I to właśnie te podmioty mogły nadużyć zaufania pacjentów, a nie państwowy rejestr jako taki. Stwierdził tak wiceminister zdrowia Janusz Cieszyński w piśmie przesłanym rzecznikowi praw obywatelskich. RPO – po kilku publikacjach DGP na temat aplikacji stworzonej przez grupę Gemini, prowadzącą niemal 200 aptek w całej Polsce – powziął wątpliwości, czy państwowe rozwiązania dotyczące e-recepty są bezpieczne i zapewniają wystarczającą prywatność pacjentom.
A chodzi o to, że wpierw Naczelna Izba Aptekarska, a następnie Ministerstwo Zdrowia dopatrzyły się nieprawidłowości w zbieraniu danych przez spółkę należącą do grupy. Zdaniem samorządu aptekarskiego oraz urzędników do gromadzenia danych wykorzystywano uprawnienia przysługujące aptece należącej do innej spółki. A to, w świetle prawa, niedozwolone.
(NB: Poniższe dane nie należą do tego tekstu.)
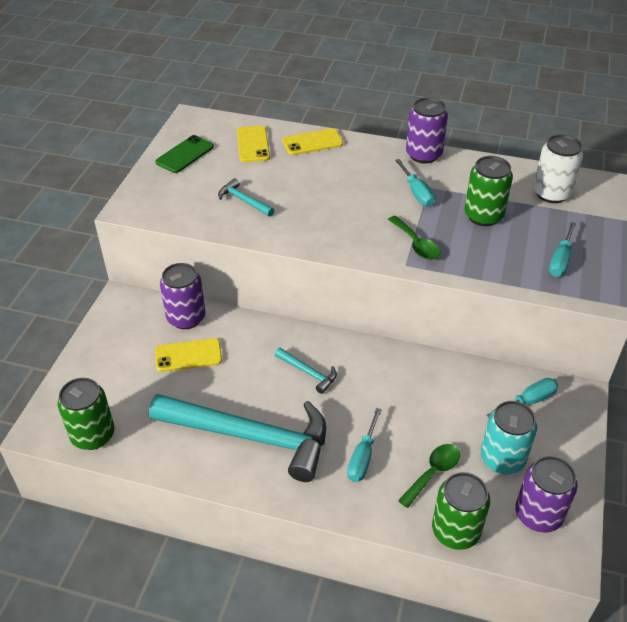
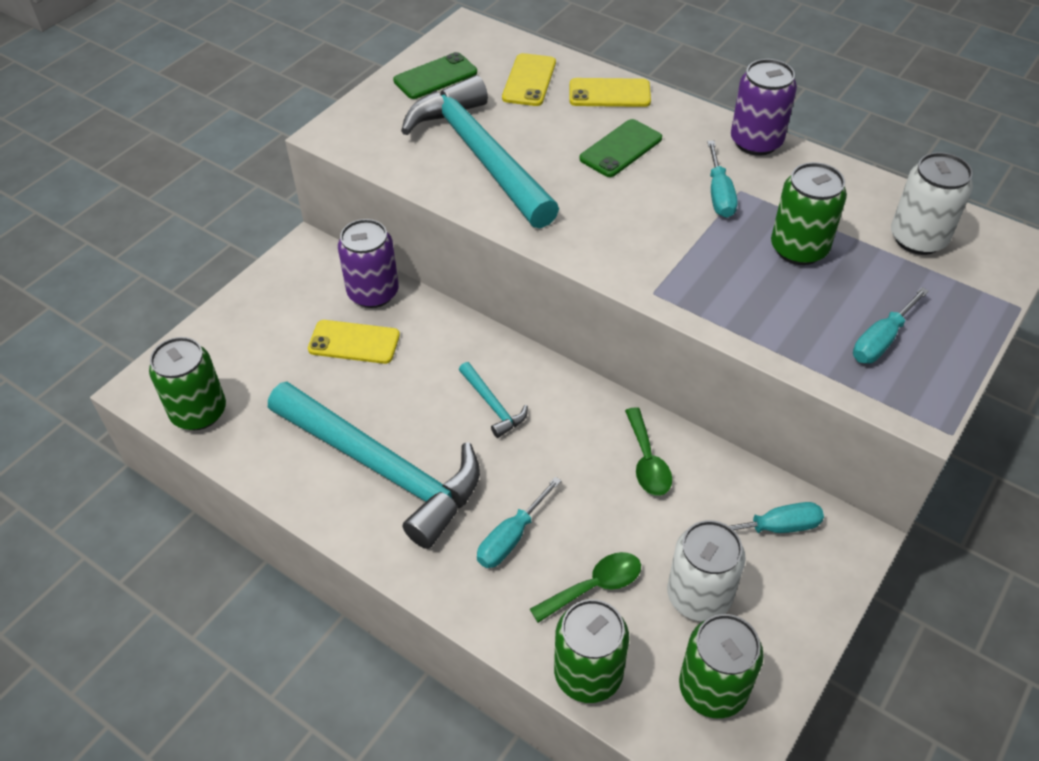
camera: 20 degrees right, 5 degrees up
(244, 200) = (480, 154): turquoise hammer -> turquoise hammer, size x2.44
(338, 177) = (621, 149): none -> green phone
(416, 244) = (682, 267): green spoon -> green spoon (647, 461)
(502, 458) = (699, 596): turquoise can -> white can
(538, 514) = (712, 688): purple can -> green can

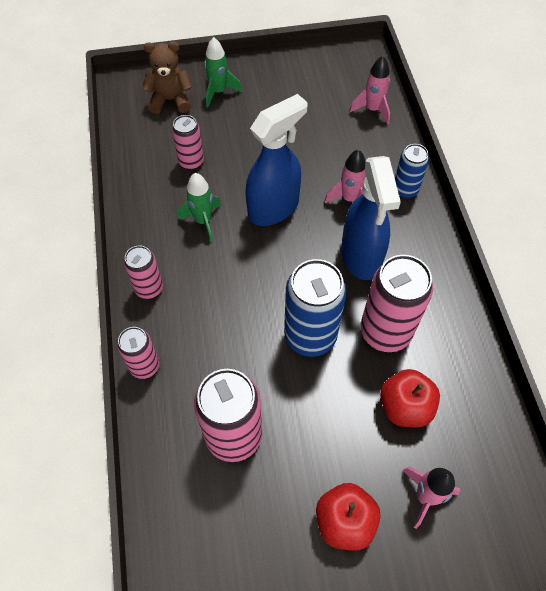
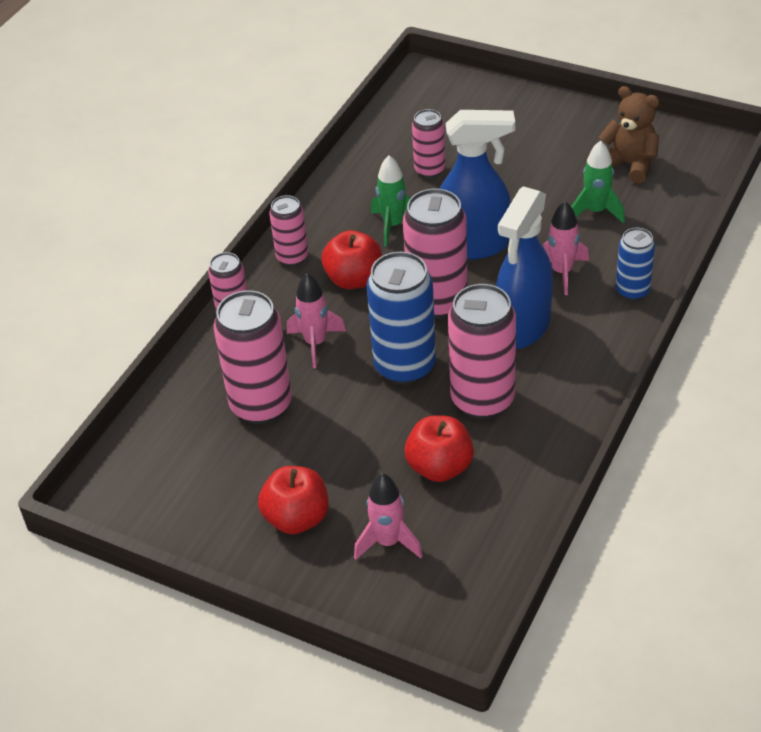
camera: 40 degrees right, 15 degrees down
(170, 100) = (460, 106): brown teddy bear -> brown teddy bear (629, 164)
(212, 282) = (354, 279): none -> red apple
(219, 92) = (518, 118): green rocket -> green rocket (596, 211)
(287, 268) = (437, 302): none -> pink can
(372, 109) = (673, 202): pink rocket -> pink rocket (315, 343)

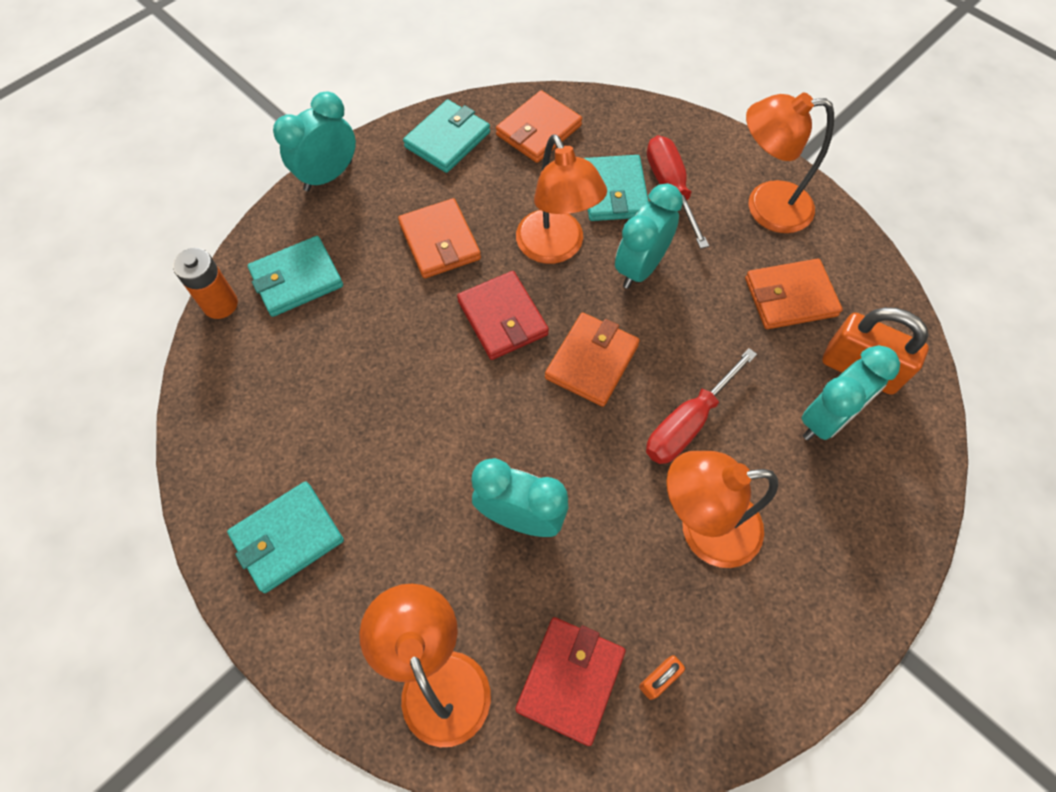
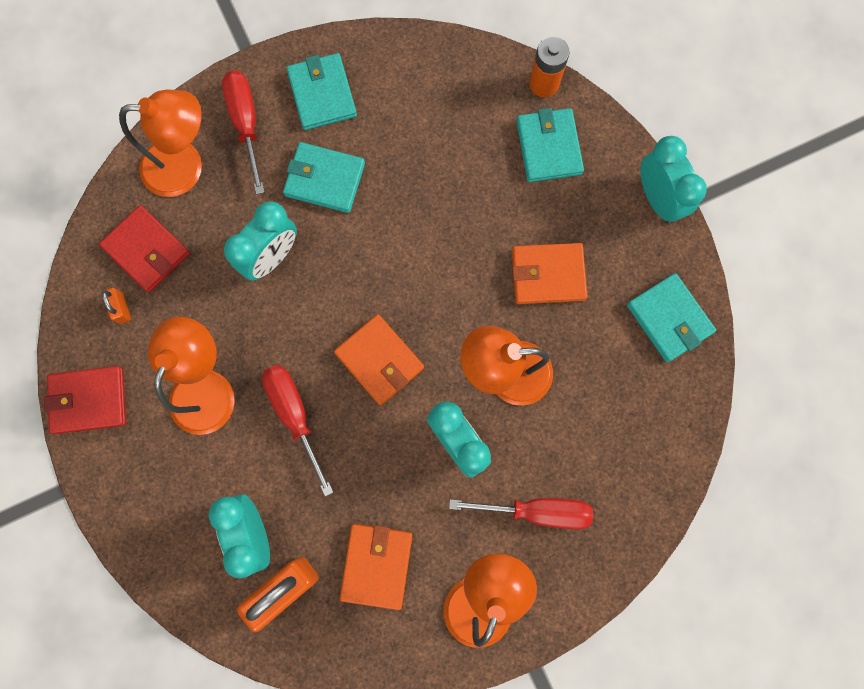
camera: 110 degrees right, 15 degrees up
(355, 619) = (246, 124): none -> red screwdriver
(502, 318) = (448, 302): red wallet -> red wallet (89, 400)
(538, 130) = (654, 411): orange wallet -> none
(614, 191) = (552, 454): turquoise wallet -> turquoise wallet (325, 179)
Ministerstwo Zdrowia podkreśla, że podległe mu Centrum e-Zdrowia zadziałało błyskawicznie, gdy tylko dowiedziało się o możliwych nieprawidłowościach.
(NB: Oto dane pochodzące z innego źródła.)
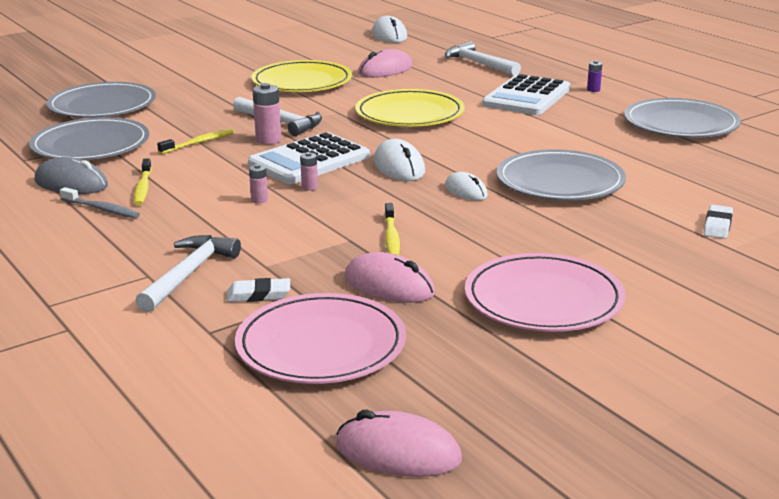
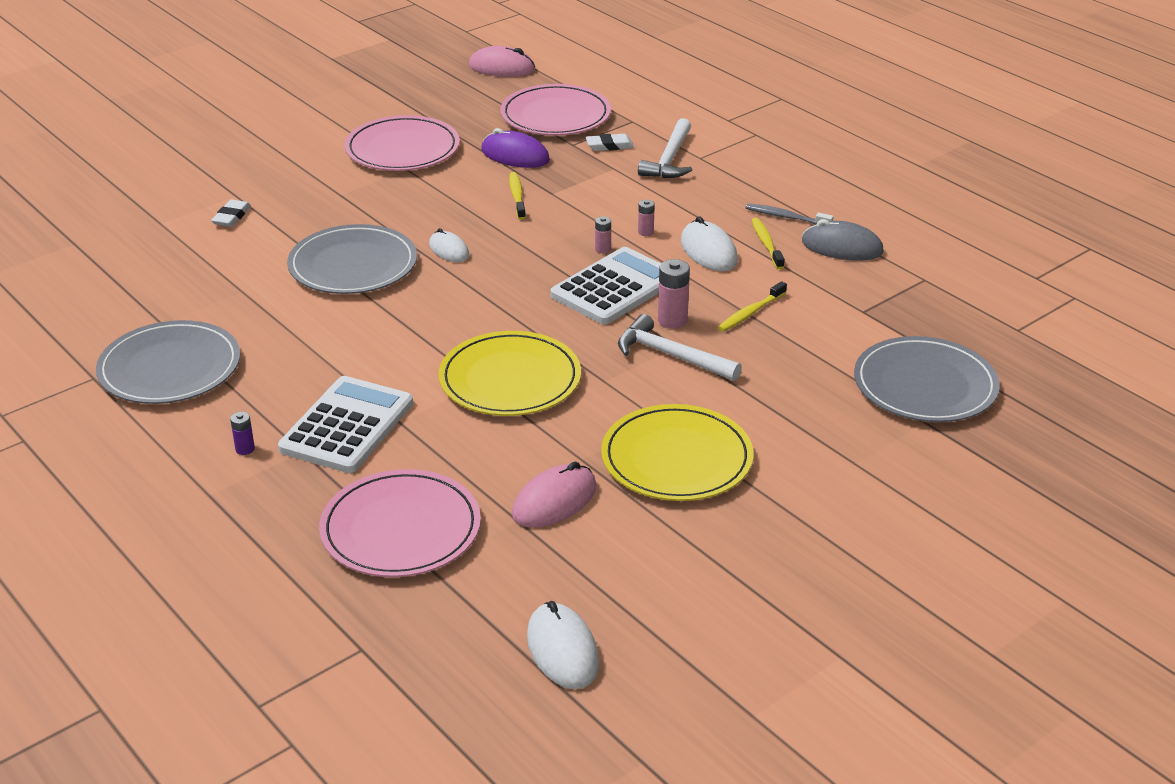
camera: 175 degrees right, 10 degrees up
(90, 145) = (872, 305): grey plate -> none
(389, 285) = (515, 155): pink mouse -> purple mouse
(399, 166) = (516, 281): white mouse -> white mouse (708, 251)
(479, 64) = (401, 529): white hammer -> pink plate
„W wyniku dokonanych ustaleń powzięto istotne wątpliwości co do legalności przedmiotowej praktyki, dlatego, kierując się dążeniem do zabezpieczenia danych osobowych pacjentów, Centrum e-Zdrowia zablokowało konto apteki. O zaistniałej sprawie poinformowano również właściwe organy ścigania” – wskazuje Janusz Cieszyński w piśmie. Jako wiceminister zdrowia odpowiedzialny za informatyzację apeluje, by możliwych nieprawidłowości nie ekstrapolować na cały system e-recept. O tym, że jest on potrzebny, najlepiej pokazał czas epidemii, gdy – właśnie dzięki e-recepcie – udało się uniknąć wielu wizyt w gabinetach lekarskich, a stale przyjmowane leki medycy mogli ordynować podczas teleporad.
„MZ, dostrzegając ogromne zalety stopniowej informatyzacji polskiego systemu ochrony zdrowia (...) jest jednocześnie świadome potencjalnych zagrożeń i ryzyk – zapewnia wiceminister rzecznika.